Le nervature profonde, gli intagli e i microcanali richiedono un olio al silicone a bassa viscosità (10–100 cSt) per evitare l’intrappolamento d’aria e garantire una bagnatura completa. Le cavità aperte di grandi dimensioni possono utilizzare un olio a viscosità più elevata per rafforzare la coesione del film. Per la produzione continua ad alta velocità è necessario un PDMS a bassa o media viscosità, che si diffonda rapidamente per completare la copertura totale prima dell’iniezione del materiale.
Passo 2: abbinare la viscosità al metodo di applicazione e allo spessore desiderato del film
Le pistole a spruzzo richiedono un PDMS a bassa viscosità (10–100 cSt) per una buona atomizzazione. La spruzzatura elettrostatica può estendere il limite superiore fino a 150 cSt. La stesura manuale con pennello o panno è adatta per oli al silicone con viscosità compresa tra 100 e 350 cSt, in grado di aderire alle superfici verticali e livellarsi automaticamente.

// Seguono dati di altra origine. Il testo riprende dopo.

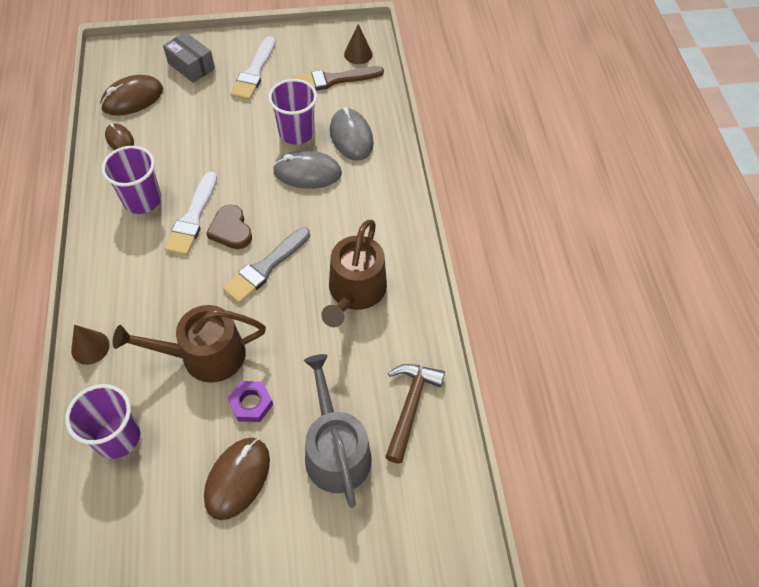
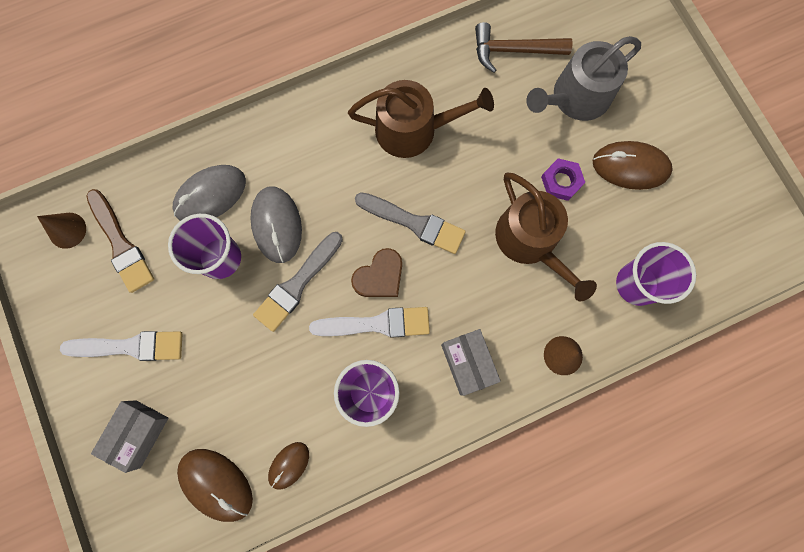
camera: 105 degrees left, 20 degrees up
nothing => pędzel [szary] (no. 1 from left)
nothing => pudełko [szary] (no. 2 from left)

La pressofusione richiede un denso film protettivo di 0,5–2 micron, pertanto si sceglie una viscosità media. Per lo stampaggio a iniezione è sufficiente uno strato distaccante più sottile di 0,3 micron per evitare errori dimensionali, quindi si utilizza una grade di viscosità bassa. L’obiettivo finale è un’applicazione priva di colature e con copertura completa, che dipende dalla corretta coordinazione tra viscosità e processo di applicazione.
Domande frequenti
Qual è la viscosità del PDMS e perché è importante per gli agenti distaccanti per stampi?

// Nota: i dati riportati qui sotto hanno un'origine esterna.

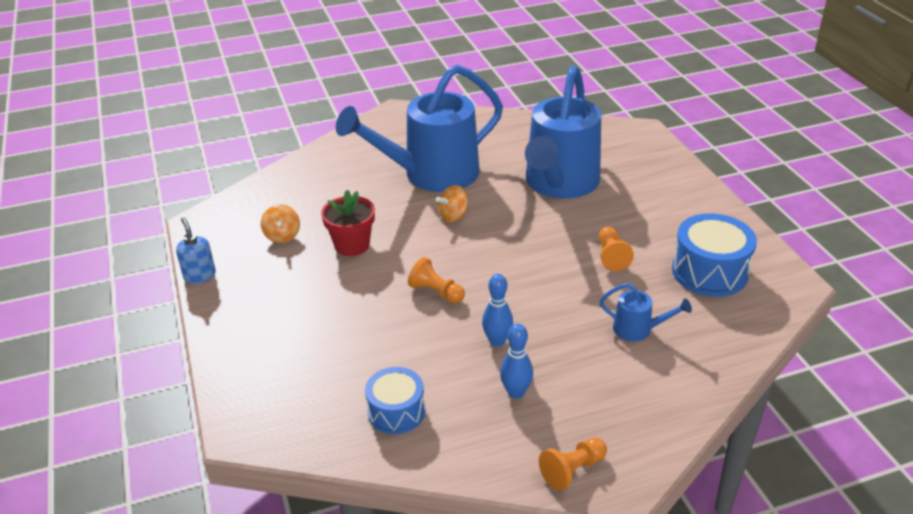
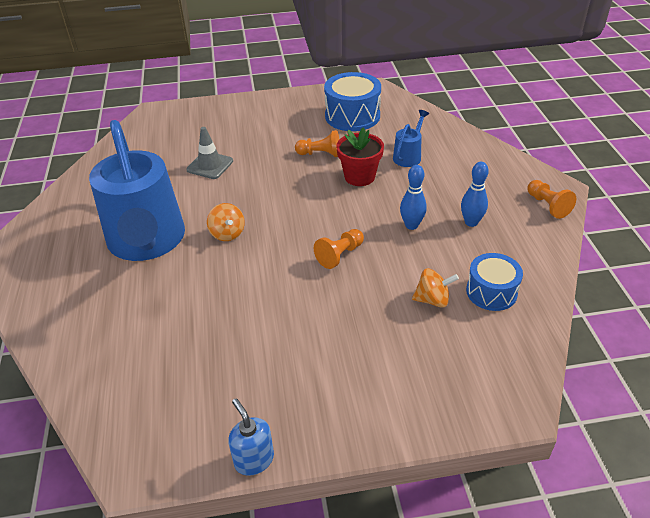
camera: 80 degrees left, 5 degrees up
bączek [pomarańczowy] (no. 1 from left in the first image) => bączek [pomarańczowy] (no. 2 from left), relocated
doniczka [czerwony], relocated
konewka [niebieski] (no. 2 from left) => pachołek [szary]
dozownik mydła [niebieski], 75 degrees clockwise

La viscosità del PDMS rappresenta l’attrito interno delle catene molecolari di silicone. Controlla direttamente la diffusione del rivestimento, la bagnabilità della superficie e la stabilità a lungo termine del distacco.
Quale viscosità di PDMS è più adatta alla pressofusione dell’alluminio?

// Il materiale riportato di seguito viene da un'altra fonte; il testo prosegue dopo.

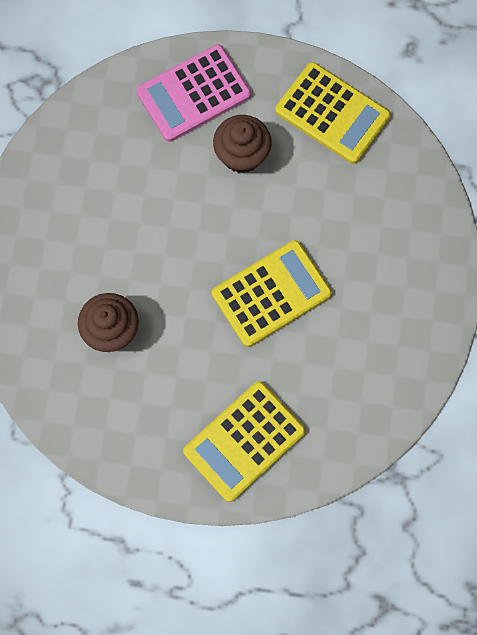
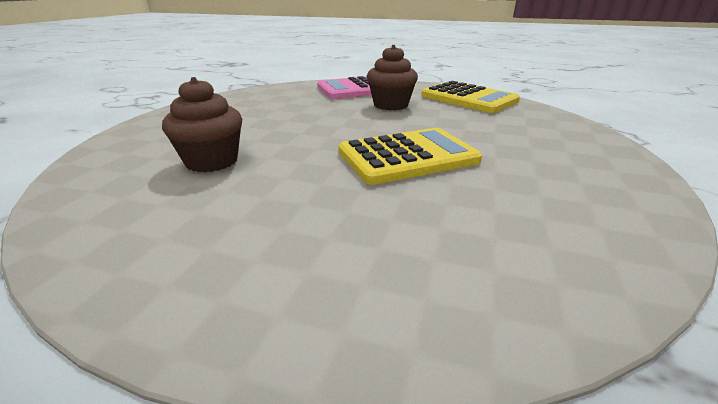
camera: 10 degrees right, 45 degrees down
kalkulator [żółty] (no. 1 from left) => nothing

Il PDMS a viscosità media, compresa tra 350 cSt e 1000 cSt, è la prima scelta. Offre un equilibrio ottimale tra stabilità ad alte temperature e capacità di penetrazione, riducendo l’adesione degli ossidi ed estendendo la vita utile dello stampo.
Perché scegliere un PDMS a bassa viscosità per lo stampaggio a iniezione?
Il PDMS da 10 cSt a 350 cSt si diffonde rapidamente e forma film di distacco ultra-sottili. Accorcia i cicli di stampaggio ed elimina efficacemente difetti superficiali come linee di saldatura e segni di flusso.
In che modo le alte temperature influenzano la viscosità del PDMS durante lo stampaggio?
L’alta temperatura riduce drasticamente la viscosità dell’olio al silicone. Gli utenti devono selezionare gradi con centistoke più elevati per mantenere un film di distacco completo in condizioni operative ad alta temperatura.
Quali applicazioni richiedono PDMS ad alta viscosità?
Il PDMS con viscosità compresa tra 5000 cSt e 30000 cSt è utilizzato per il riempimento di utensili ruvidi, lo sformato di stampi compositi e la protezione di distacco a lungo termine e ad alto carico.